My physical therapist.
She has a strong personality who pulls no punches and doesn't accept bullshit as an adequate (my phone is suggesting I use the word "adenovirus" randomly...) answer as to why certain "homework" wasn't completed. But never to the point where I was ever terrified of her. Or really even bothered (except for the "Bambi" comment today. But I was dishing out my fair share digs as well so fair's fair...).
My "radar" signals who is safe and who isn't. Not only did the radar not signal, but there was something that clicked internally. Since this is only the second times ever this has happened (first one was when my first caseworker took a job she really wanted and the second one came on. The second one was the first one I had this experience with...kind of like a key in a lock. Only certain people have the correct key and it is nearly impossible for someone to have it before I really establish a pattern of behavior that repeats itself more than three times) I don't have the proper name for it and even when it happens without my really KNOWING them it freaks me out.

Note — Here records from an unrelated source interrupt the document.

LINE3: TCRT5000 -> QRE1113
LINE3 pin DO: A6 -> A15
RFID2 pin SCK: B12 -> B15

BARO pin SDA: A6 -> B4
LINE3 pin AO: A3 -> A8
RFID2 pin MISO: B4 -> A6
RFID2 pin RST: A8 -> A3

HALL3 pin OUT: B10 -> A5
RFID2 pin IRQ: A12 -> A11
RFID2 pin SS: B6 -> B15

But there is a simple openness about her as well. She comes to a labor intensive job every day even when she's in a lot of physical pain. She cares about her patients (she doesn't know I can see it in her face when going down the hallway and she's glancing in each room. She knows now if she ever trips over this blog).She believes in me. There is so much more but there's a thing called "privacy" and I don't want to give away any more information due to this being such an open forum.
Simply put: extraordinary.
When we are living our lives we have no real clue as to how much the earlier years tint our vision as to how to view the world. But when we meet people that completely turn all of this upside down and challenge us to try a different lense, it is downright frightening. The light is too bright, the words are too clear, it is all so loud and scary but ever more so beautiful and enchanting. There are possibilities hidden under the crevices that we couldn't see before. There are lessons learned -- not the hard and fast ones that knock you for a loop and left unable to get back up on your own. No, these are lessons that are painful as well. But it is that hand back up with the challenge to keep moving forward with a promise that it really does get better. For one reason or another, these people absolutely know what they are talking about. You step out cautiously and proceed out into the unknown in faith. And whether these people have been sent by God to remain by us for a season or more, or just passing through, the impact is no less intense and by no stretch of the means less important.

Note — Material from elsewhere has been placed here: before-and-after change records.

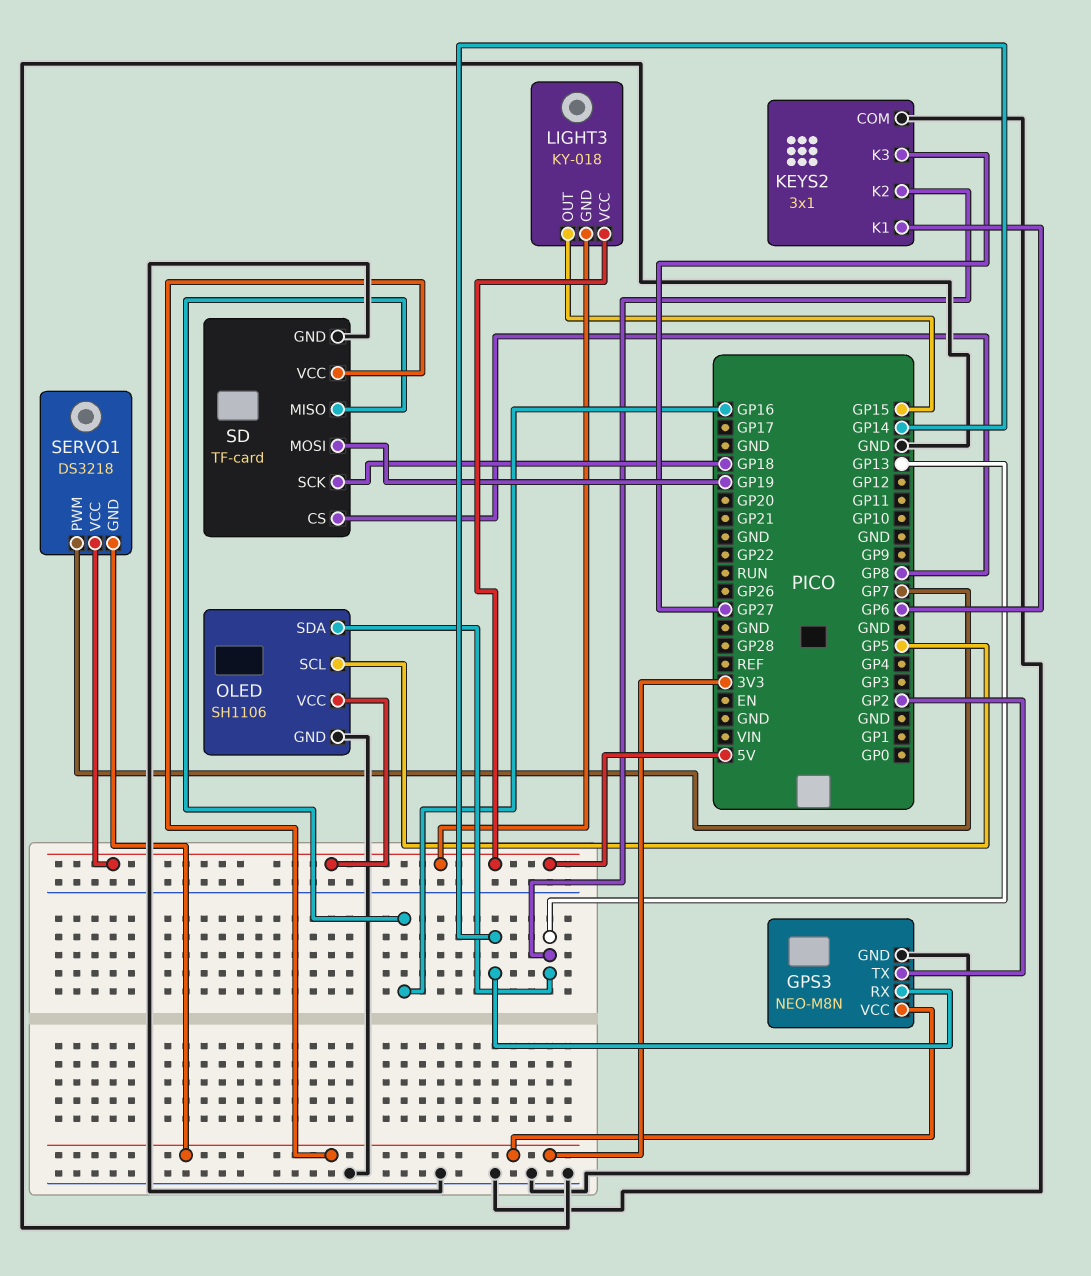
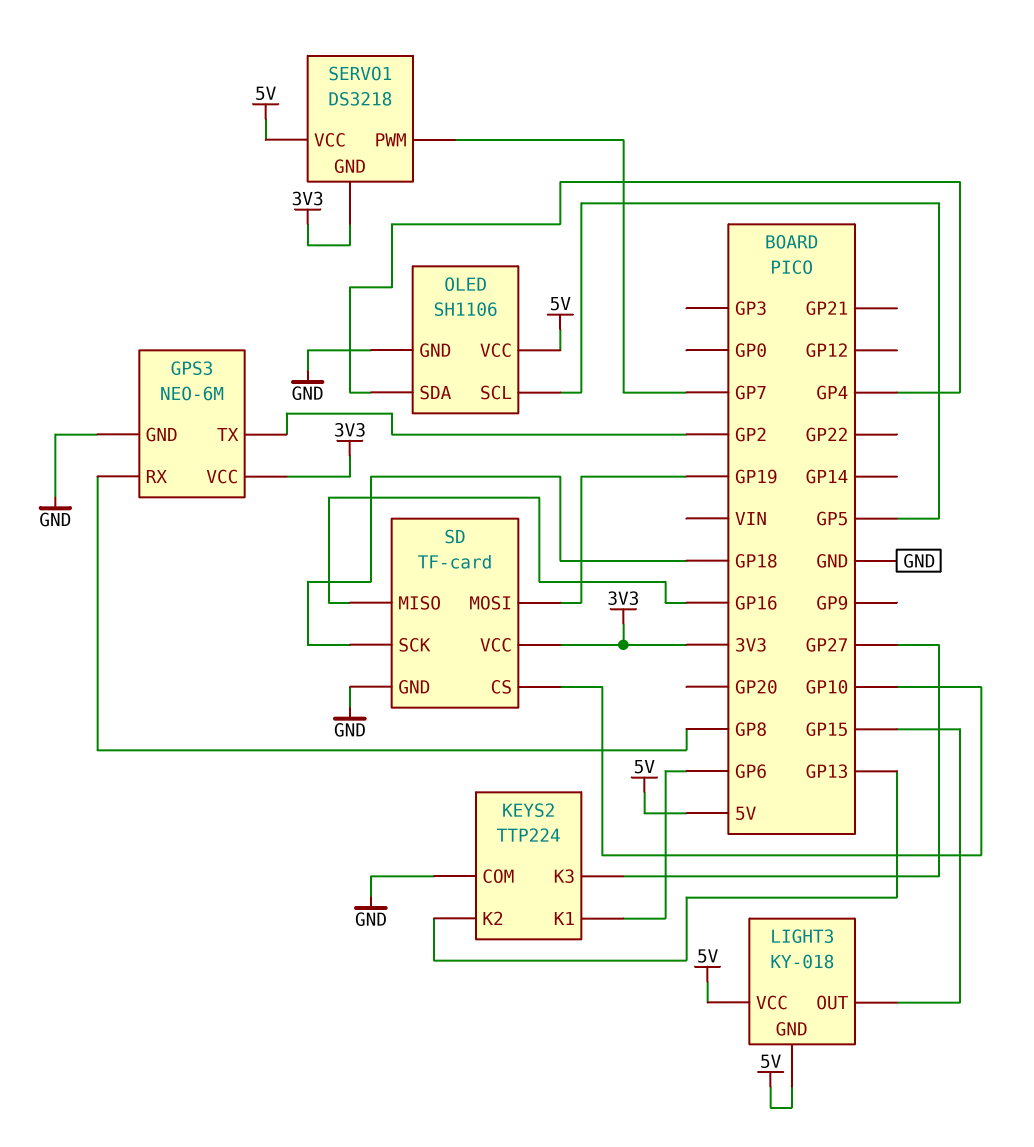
GPS3: NEO-M8N -> NEO-6M
GPS3 pin RX: GP14 -> GP8
KEYS2: 3x1 -> TTP224
OLED pin SDA: GP13 -> GP4
SD pin CS: GP8 -> GP10

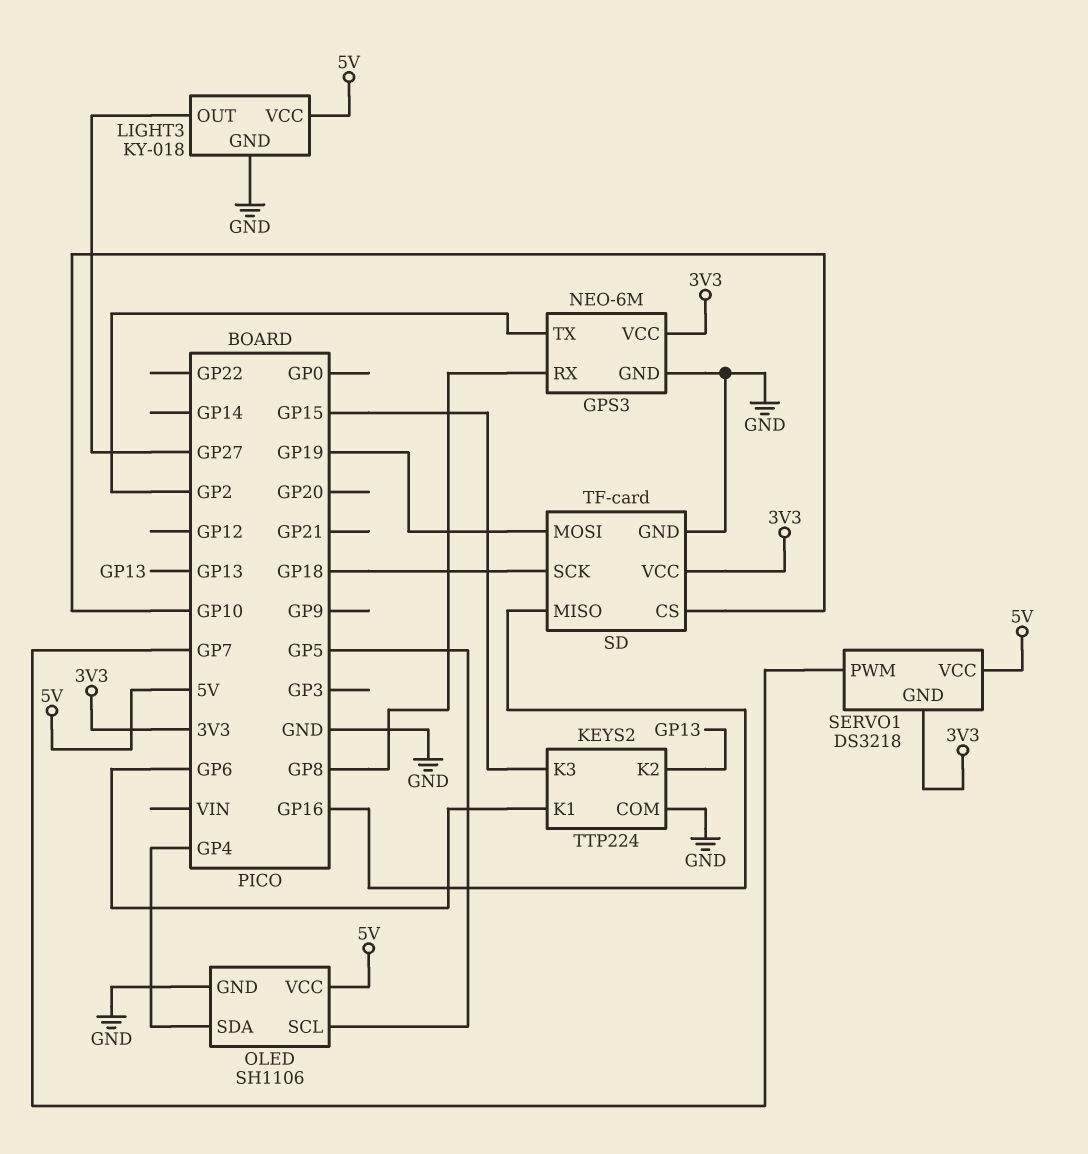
KEYS2 pin K3: GP27 -> GP15
LIGHT3 pin GND: 5V -> GND
LIGHT3 pin OUT: GP15 -> GP27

When I first became ill, I still kept optimism in my pocket. Over the years and as the intensity has increased it had somehow gotten lost along the way. Every symptom was a crisis and every hospitalization nightmarish. But my lense has been changed a few times and now again recently. It is what it is and there are no big deals. It is a matter of adjusting and growing and trusting and I am learning that there is still a choice not to. But who, after learning so many intriguing and glorious things can resist that thrum that rushes through the body, broken or not, and not heed that calling?
I can't. And I won't.
While this being the title of one of my favorite movies of all time, I thought it to be a total farce. In this movie in chronicles a man and his son in the holocaust period. After researching all the horrors in the 8th grade for a school project (and also even more reading as the realities of what the term genocide really means) and seeing this movie I felt this strong pull that sparked my lifelong mission of simply wanting to help other people. But the end...it was a classroom setting and I was boo-hooing wracking sobs this time for once unashamedly. How could anything in the world ever be right when there is so much wrong with it?
I was fourteen then. Through adventures and tumbles, twists and tangles, overwhelming loss but the discovery of a road yet marked before me, I can finally start to see at the age of 25 years and be willing to believe...
"Life Is Beautiful"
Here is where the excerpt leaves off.